Moreover, specific guidelines mandated the portrayal of Lord Ram as a 5-year-old child, further complicating the task. Another constraint was the requirement to fit the entire sculpture within a limited space of 51 inches, from toes to forehead.
Undertaking extensive research and meticulous planning, Yogiraj and his team delved into ancient references related to Lord Ram to ensure accuracy and authenticity in their creation. With the weight of national expectations on their shoulders, they dedicated themselves to meticulous preparation and thorough study. Yogiraj, in particular, embarked on a journey of understanding the distinct features characteristic of a 5-year-old child, drawing insights from his observations of children between the ages of 3 and 9.
During the interview, Yogiraj revealed the initial challenges he faced in embarking on the monumental task. Initially uncertain about the approach, he decided to rely on his expertise and familiarity with sculpting techniques. He began by constructing a supportive arch at the back of the idol, both to provide structural reinforcement and to enhance its longevity.
Despite his proficiency in architectural elements, Yogiraj admitted to grappling with the specifics of portraying Ramlala. Striving for authenticity, he turned to a meticulous study of children aged 3 to 9, delving into anatomy and craftsmanship. Arun aimed to breathe life into the sculpture, capturing the essence of a 5-year-old boy in what he referred to as "Uttam Panchtada."
Driven by a profound sense of responsibility, Yogiraj approached each day with unwavering determination to create a masterpiece that would resonate with the entire nation. Throughout seven months of painstaking work, he remained acutely aware of the weight of expectations, constantly striving to craft a representation of Ramlala that would serve as a testament to love, skill, and unity.

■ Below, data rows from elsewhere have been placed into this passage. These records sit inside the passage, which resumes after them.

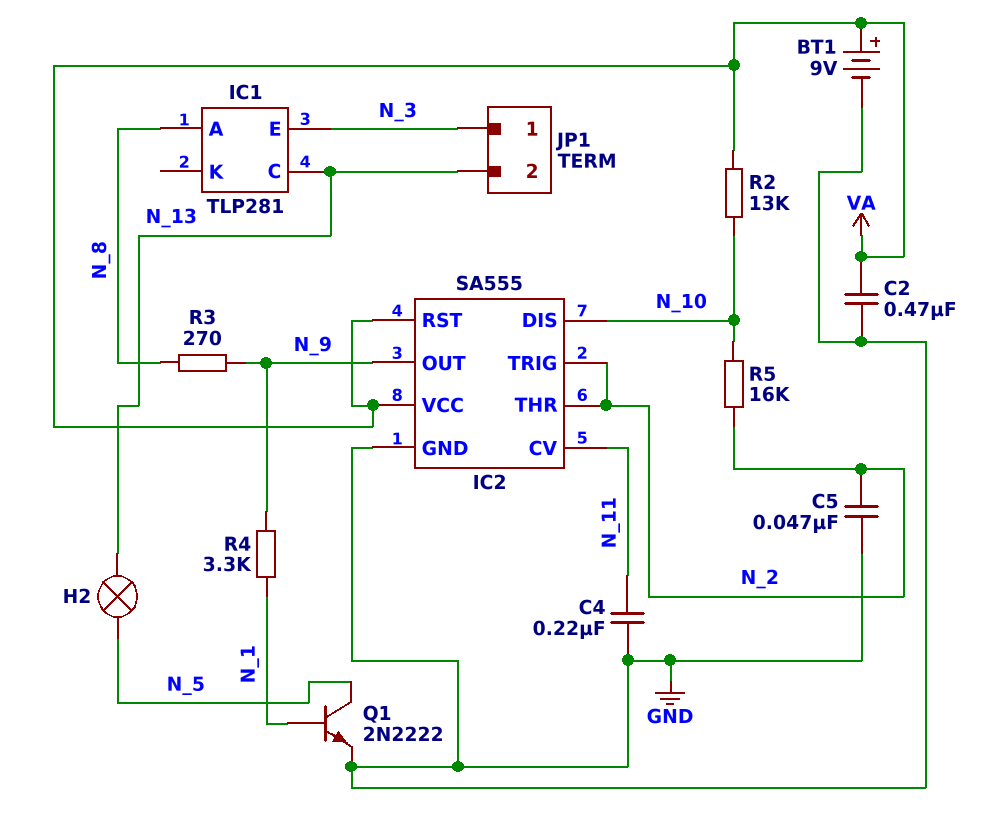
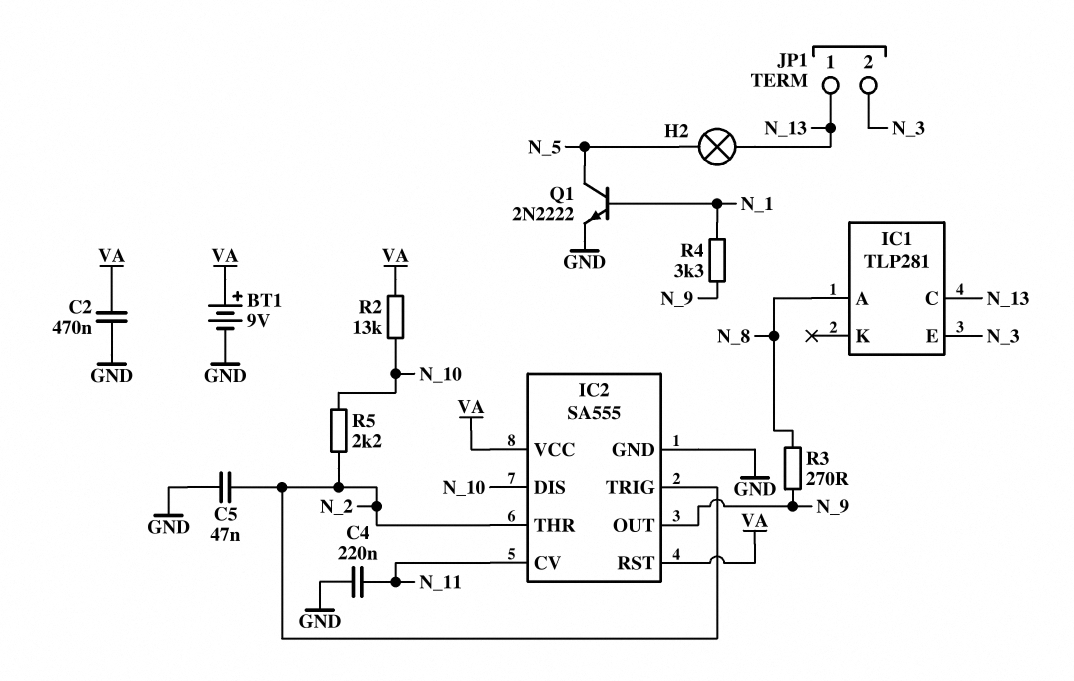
JP1 pin 1: N_3 -> N_13
JP1 pin 2: N_13 -> N_3
R5: 16k (N_2, N_10) -> 2.2k (N_2, N_10)

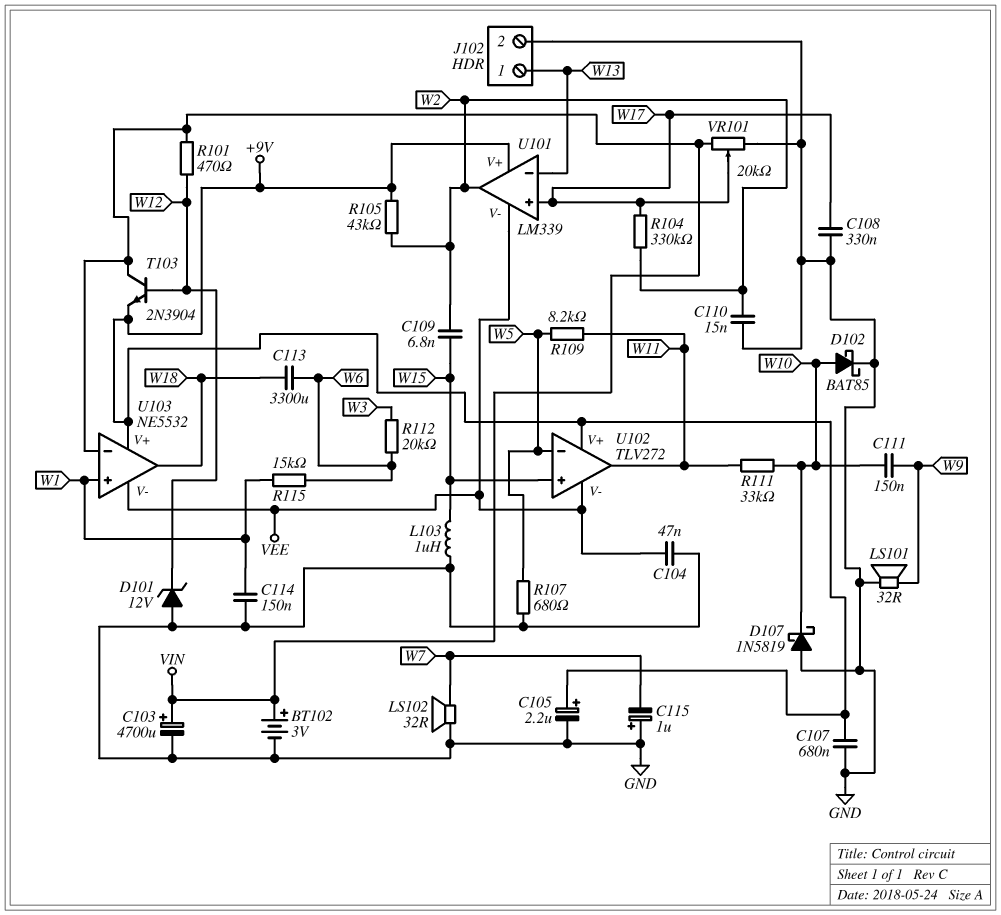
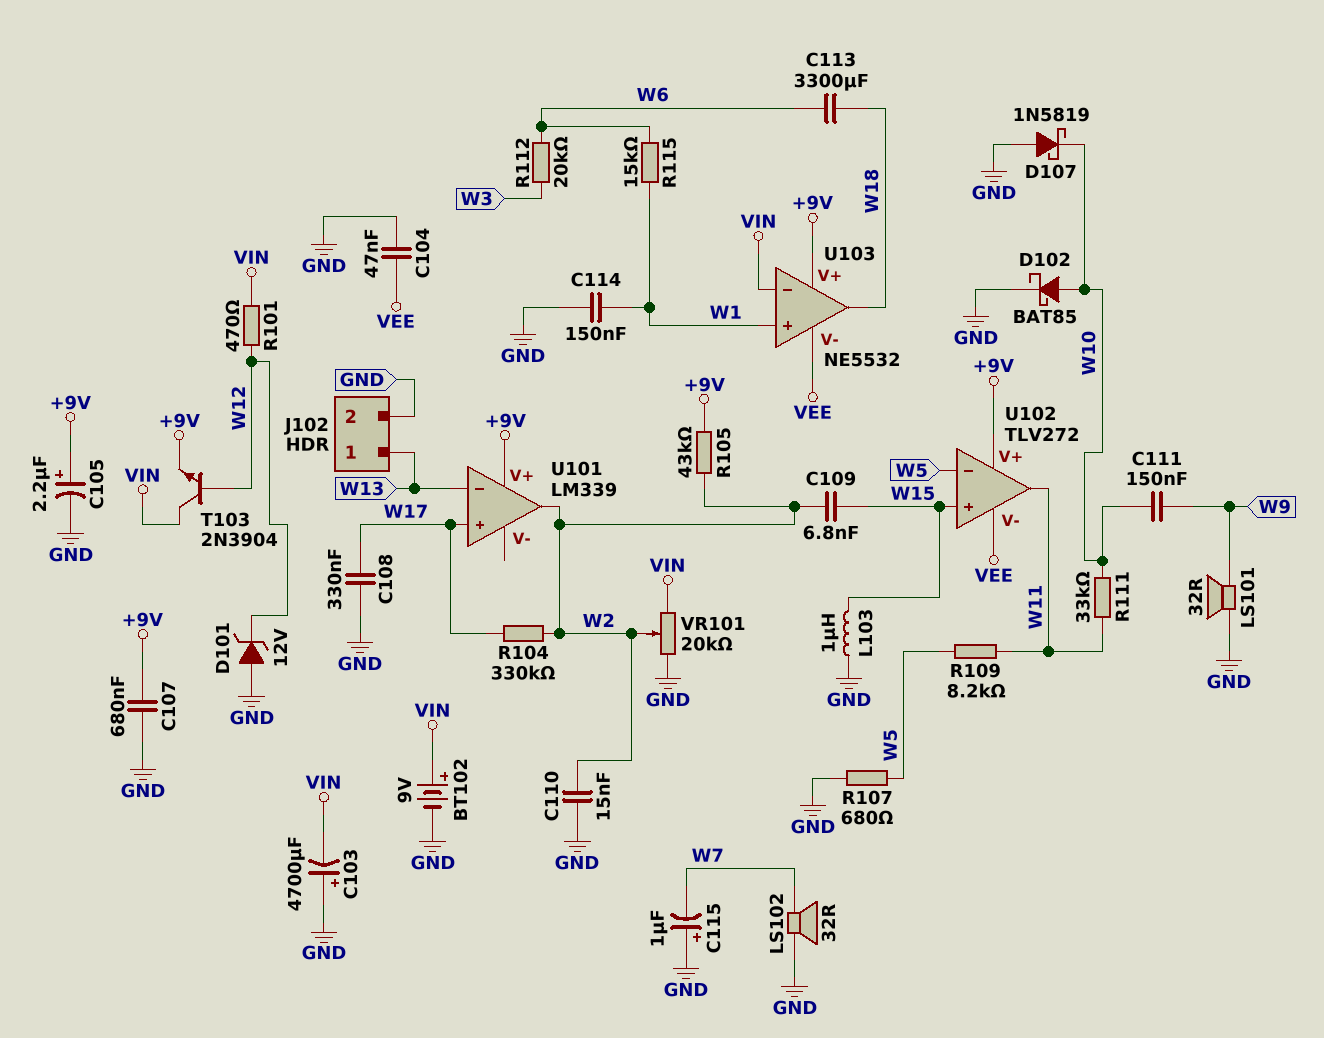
BT102: 3V (plus VIN, minus GND) -> 9V (plus VIN, minus GND)
C103: 4700uF (plus VIN, minus GND) -> 4700uF (plus GND, minus VIN)
U101 pin V-: VEE -> none
VR101: 20k (GND, VIN, wiper W17) -> 20k (GND, VIN, wiper W2)

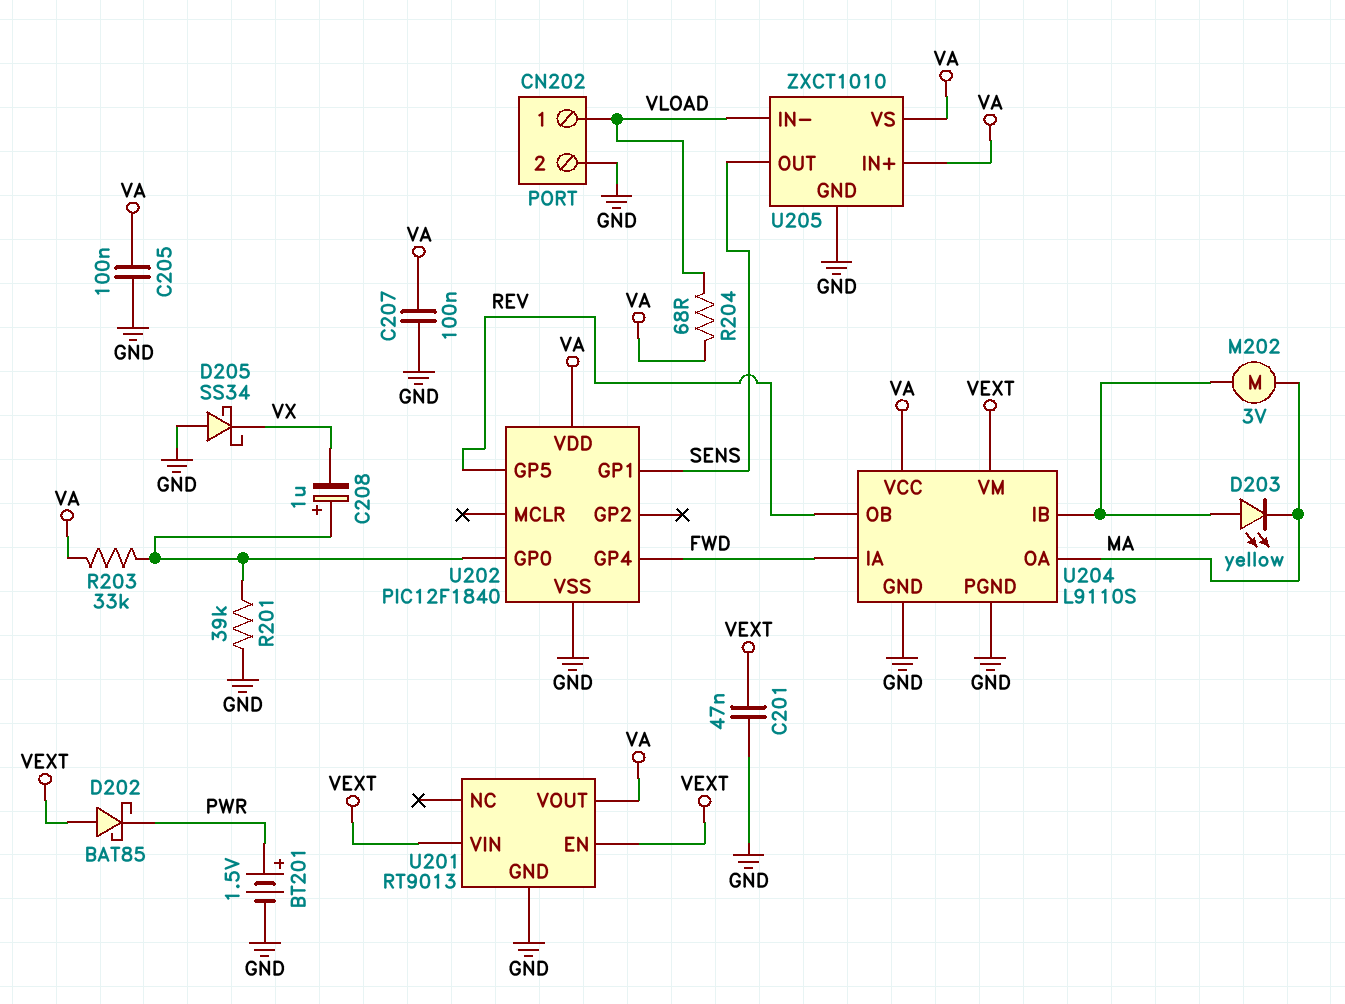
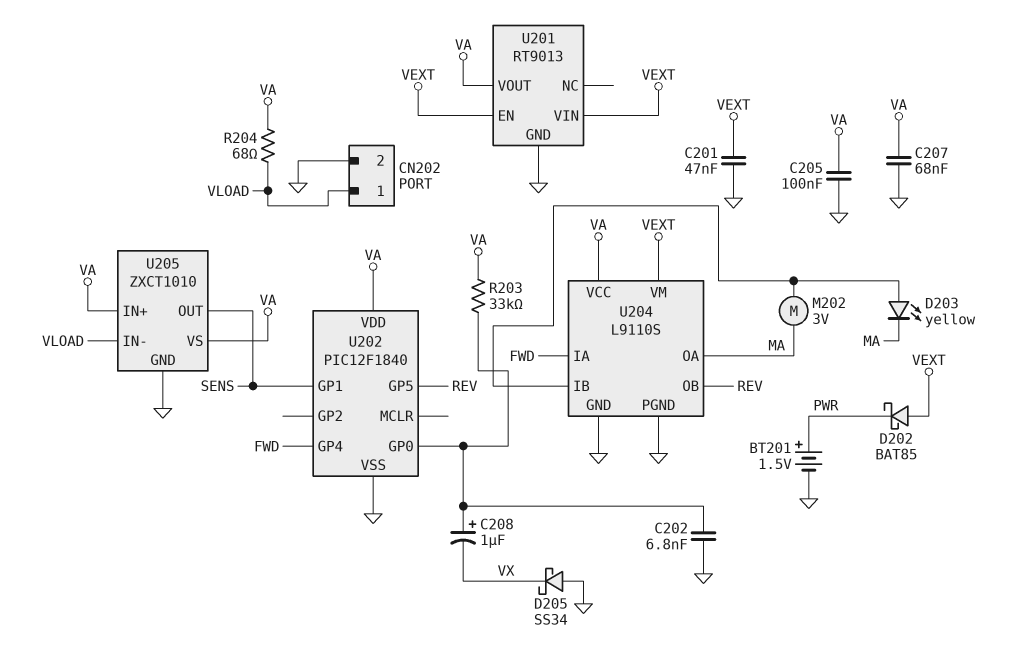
C202: none -> 6.8nF (GND, U202/GP0)
C207: 100nF (GND, VA) -> 68nF (GND, VA)
R201: 39k (GND, U202/GP0) -> none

Yogiraj shared a deeply spiritual aspect of his creative process. He described how he wholeheartedly devoted himself to Ram Lalla, transferring his worries and stress to the divine figure. Yogiraj expressed his earnest desire to have a divine vision of Ram Lalla, imploring the deity to guide him through the sculpting process. He saw himself as the first devotee privileged to witness Ramlala's presence.
Drawing from his father's wisdom, Yogiraj emphasized the significance of spending time with stones, believing they impart messages to those who listen. He recounted his lifelong connection with sculpting, which began at the tender age of 11 under his father's guidance. Over the past two decades, Yogiraj continually engaged with stones, nurturing his craft and deepening his spiritual connection.
With unwavering faith in the divine, Yogiraj attributed the success of his work to his father's teachings, his own dedication, and his profound love for sculpting. This spiritual connection, he believed, guided him throughout the intricate process of creating the revered idol of Ramlala.